Tisbury selectmen voted last night to pull a bylaw from the town meeting warrant that would establish sweeping new regulations for rental properties in Vineyard Haven.
The first of its kind on the Island, the proposed bylaw would require all property owners who rent houses, apartments, studios or rooms to obtain certification from the town or face stiff fines. Drafted by the town fire chief, building inspector and health agent in January, the bylaw appears on a special town meeting warrant that voters will take up next Tuesday night, concurrent with the annual town meeting.
At their regular meeting last night, selectmen said the comprehensive bylaw had not received enough public airing.
“I don’t want it to go away, I want it to remain on our minds and as a priority to get out there to the public and work on so that we have it better understood and are ready to pass it the next time we have a meeting,” selectman and board chairman Melinda Loberg said.

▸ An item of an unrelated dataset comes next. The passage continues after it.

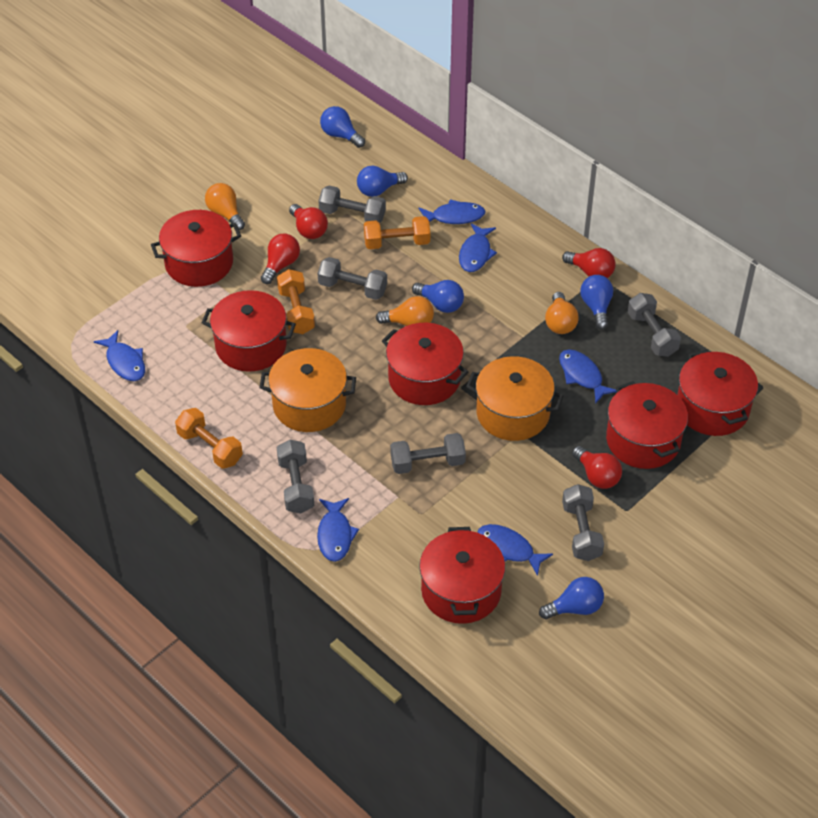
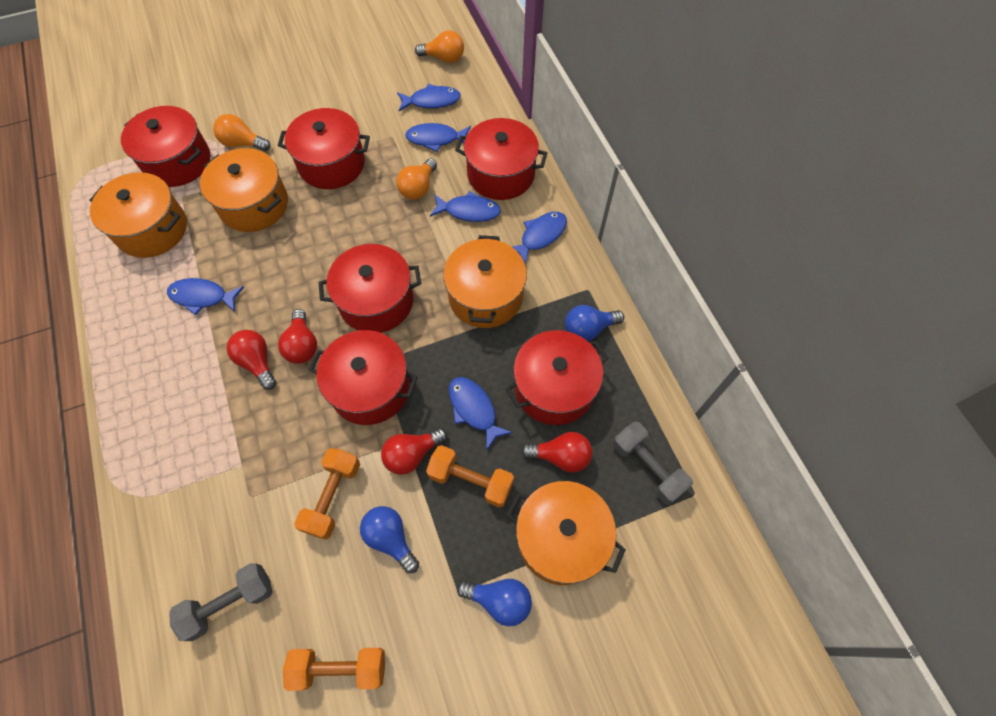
blue light bulb: 5 -> 3
grey dumbbell: 6 -> 2
orange pot: 2 -> 4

The nine-section bylaw would apply to all rentals: seasonal, year round and short term. Property owners would be required to obtain three-year certificates, register their rentals with the town and make their properties available for health and safety inspections. An unspecified fee would be charged by the town, with a provision for waivers in certain cases, such as for affordable rentals.
Mrs. Loberg said the proposed bylaw was not given the public airing it deserved because of the tight timeline between when the draft was submitted and warrants had to be finalized. Jeff Kristal, representing the finance committee, reportedly asked the selectmen last week to remove the article from the special town meeting warrant. At a town cabinet meeting last Thursday, the selectmen agreed to discuss the matter at their next regular meeting.

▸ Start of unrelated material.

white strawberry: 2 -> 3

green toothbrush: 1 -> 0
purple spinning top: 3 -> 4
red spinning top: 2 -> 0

In Tisbury, new general bylaws do not require a public hearing before town meeting. But the selectmen agreed the town would be better served through more public meetings.
Regulating rentals is a growing topic for discussion on the Vineyard and also statewide. In Chilmark early discussion about regulating short-term rentals began this winter.

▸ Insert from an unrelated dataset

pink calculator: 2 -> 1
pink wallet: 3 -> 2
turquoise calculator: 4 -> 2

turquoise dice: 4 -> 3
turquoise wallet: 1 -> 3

A state bill has been filed on Beacon Hill that would allow towns to tax short-term rentals such as Airbnb.
But selectman last night disputed the notion that the bylaw is in any way a “money grab” by the town.
“This is really an attempt at safety, what was submitted to us,” said selectman Tristan Israel.
Mrs. Loberg agreed. “This is a custom across the Island, people renting their houses, many times just to make their mortgage, we don’t really want to disrupt that custom,” she said.
Fire chief John Schilling, who was part of the team that drafted the proposed bylaw, emphasized that it was for public safety, especially the safety of renters.
“Towns on the Cape, such as Falmouth and Dennis, have had this type regulation in effect since the mid to late nineties and it has worked well from the standpoint of public health and public safety,” Mr. Schilling said. “I would not stand in the way of the board or object strenuously to the board pulling this with understanding that we are going to keep it in forefront for the public vetting process and not putting it on hold.”
Mrs. Loberg backed the fire chief.
“I know that all three of these individuals [who drafted the bylaw] have been into properties that are nightmares from a public safety point of view, public health point of view,” she said. “I know I’ve been in some places like that too. And all of us as taxpayers are supporting the systems that try to keep our town healthy and safe. So I think this article really has to do with that, and not trying to get into the Airbnb stuff, or anything else.”
The selectmen voted unanimously to withdraw the article and begin to schedule public meetings.
Following the vote, selectmen Larry Gomez said he would insist on a strict timetable for the public discussions.
“When are we going to start doing this,” he said. “I don’t want to do it next February.”